2009-07-31 Thread Jacob Rus
Brett Cannon wrote:
> Jacob Rus wrote:
>>  * It defines __all__: I didn’t even realize __all__ could be used
>>    for single-file modules (w/o submodules), but it definitely
>>    shouldn’t be here.
>
> __all__ is used to control what a module exports when used in an import *,
> nothing more. Thus it's use in a module compared to a package is completely
> legitimate.
>
>> This specific __all__ oddly does not include
>>    all of the documented variables and functions in the mimetypes
>>    class. It’s not clear why someone calling import * here wouldn’t
>>    want the bits not included.
>
> If something is documented by not listed in __all__ that is a bug.

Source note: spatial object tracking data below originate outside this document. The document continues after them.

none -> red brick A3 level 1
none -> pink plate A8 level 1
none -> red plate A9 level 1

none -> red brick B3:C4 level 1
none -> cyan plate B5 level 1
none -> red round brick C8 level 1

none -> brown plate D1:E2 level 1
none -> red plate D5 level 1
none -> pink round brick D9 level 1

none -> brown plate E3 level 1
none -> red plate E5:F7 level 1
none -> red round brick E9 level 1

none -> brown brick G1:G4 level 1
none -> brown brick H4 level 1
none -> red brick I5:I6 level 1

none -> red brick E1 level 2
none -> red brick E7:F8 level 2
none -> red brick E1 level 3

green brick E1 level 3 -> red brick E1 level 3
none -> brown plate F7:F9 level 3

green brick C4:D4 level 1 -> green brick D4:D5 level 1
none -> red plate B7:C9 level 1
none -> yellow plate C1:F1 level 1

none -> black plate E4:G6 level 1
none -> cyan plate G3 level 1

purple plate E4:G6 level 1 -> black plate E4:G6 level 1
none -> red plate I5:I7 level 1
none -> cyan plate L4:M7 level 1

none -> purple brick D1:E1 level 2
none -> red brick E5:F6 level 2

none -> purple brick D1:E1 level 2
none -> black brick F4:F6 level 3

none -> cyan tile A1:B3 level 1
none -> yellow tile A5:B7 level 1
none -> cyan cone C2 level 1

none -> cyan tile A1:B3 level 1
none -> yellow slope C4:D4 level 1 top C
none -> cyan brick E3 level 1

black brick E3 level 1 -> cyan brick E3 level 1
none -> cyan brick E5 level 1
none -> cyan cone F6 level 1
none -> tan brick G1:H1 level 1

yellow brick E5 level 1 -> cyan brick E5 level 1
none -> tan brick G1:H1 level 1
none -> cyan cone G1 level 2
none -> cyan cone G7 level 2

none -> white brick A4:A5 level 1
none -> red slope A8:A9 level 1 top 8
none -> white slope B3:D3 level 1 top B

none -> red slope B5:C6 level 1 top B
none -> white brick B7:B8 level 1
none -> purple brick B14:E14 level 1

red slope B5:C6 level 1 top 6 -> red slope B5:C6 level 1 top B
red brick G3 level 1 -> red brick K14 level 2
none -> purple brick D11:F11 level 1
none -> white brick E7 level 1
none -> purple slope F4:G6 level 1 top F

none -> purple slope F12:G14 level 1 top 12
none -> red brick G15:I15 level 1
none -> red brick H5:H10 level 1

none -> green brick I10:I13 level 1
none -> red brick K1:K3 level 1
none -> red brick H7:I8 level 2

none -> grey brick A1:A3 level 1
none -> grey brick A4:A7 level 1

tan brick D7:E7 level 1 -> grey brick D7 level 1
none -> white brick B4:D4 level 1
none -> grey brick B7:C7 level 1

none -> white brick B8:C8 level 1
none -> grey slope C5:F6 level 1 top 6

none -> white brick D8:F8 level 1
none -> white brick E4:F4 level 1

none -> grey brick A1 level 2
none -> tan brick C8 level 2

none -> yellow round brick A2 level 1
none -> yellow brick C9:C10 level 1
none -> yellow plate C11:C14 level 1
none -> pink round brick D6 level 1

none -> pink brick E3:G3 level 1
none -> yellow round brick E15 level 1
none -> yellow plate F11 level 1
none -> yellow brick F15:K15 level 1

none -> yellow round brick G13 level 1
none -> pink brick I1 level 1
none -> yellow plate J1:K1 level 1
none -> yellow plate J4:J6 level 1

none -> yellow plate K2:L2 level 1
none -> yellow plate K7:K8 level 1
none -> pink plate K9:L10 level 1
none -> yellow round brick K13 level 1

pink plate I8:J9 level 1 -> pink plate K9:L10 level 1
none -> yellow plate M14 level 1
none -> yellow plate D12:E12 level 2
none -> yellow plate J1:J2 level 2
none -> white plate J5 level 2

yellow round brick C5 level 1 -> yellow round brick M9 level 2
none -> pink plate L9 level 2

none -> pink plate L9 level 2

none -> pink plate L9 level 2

In this case, everything in the module is documented, including parts
that should be private, but only a small number are in __all__.  My
recommendation would be to make those private parts be _ variables and
remove them from the docs (using them has no legitimate use cases I
can see), and rip out __all__.

>>  * It creates a _default_mime_types() function which declares a
>>    bunch of global variables, and then immediately calls
>>    _default_mime_types() below the definition. There is literally
>>    no difference in result between this and just putting those
>>    variables at the top level of the file, so I have no idea why
>>    this function exists, except to make the code more confusing.
>
> It could potentially be used for testing, but that's a guess.

Here's an abridged version of this function. I don’t think there’s any
reason for this that I can see.

def _default_mime_types():
global suffix_map
global encodings_map
global types_map
global common_types

suffix_map = {
'.tgz': '.tar.gz', #...
}

encodings_map = {
'.gz': 'gzip', #...
}

types_map = {
'.a'  : 'application/octet-stream', #...
}

common_types = {
'.jpg' : 'image/jpg', #...
}

_default_mime_types()

> Probably came from someone who is very OO happy. Not everyone comes to
> Python ready to embrace its procedural or slightly functional facets.

Yes, it seems so to me too.

> So the problem of changing fundamentally how the code works, even for a
> cleanup, is that it will break someone's code out there because they
> depended on the module's crazy way of doing things. Now if they are cheating
> and looking at things that are meant to be hidden you might be able to clean
> things up, but if the semantics are exposed to the user, then there is not
> much we can do w/o breaking someone's code.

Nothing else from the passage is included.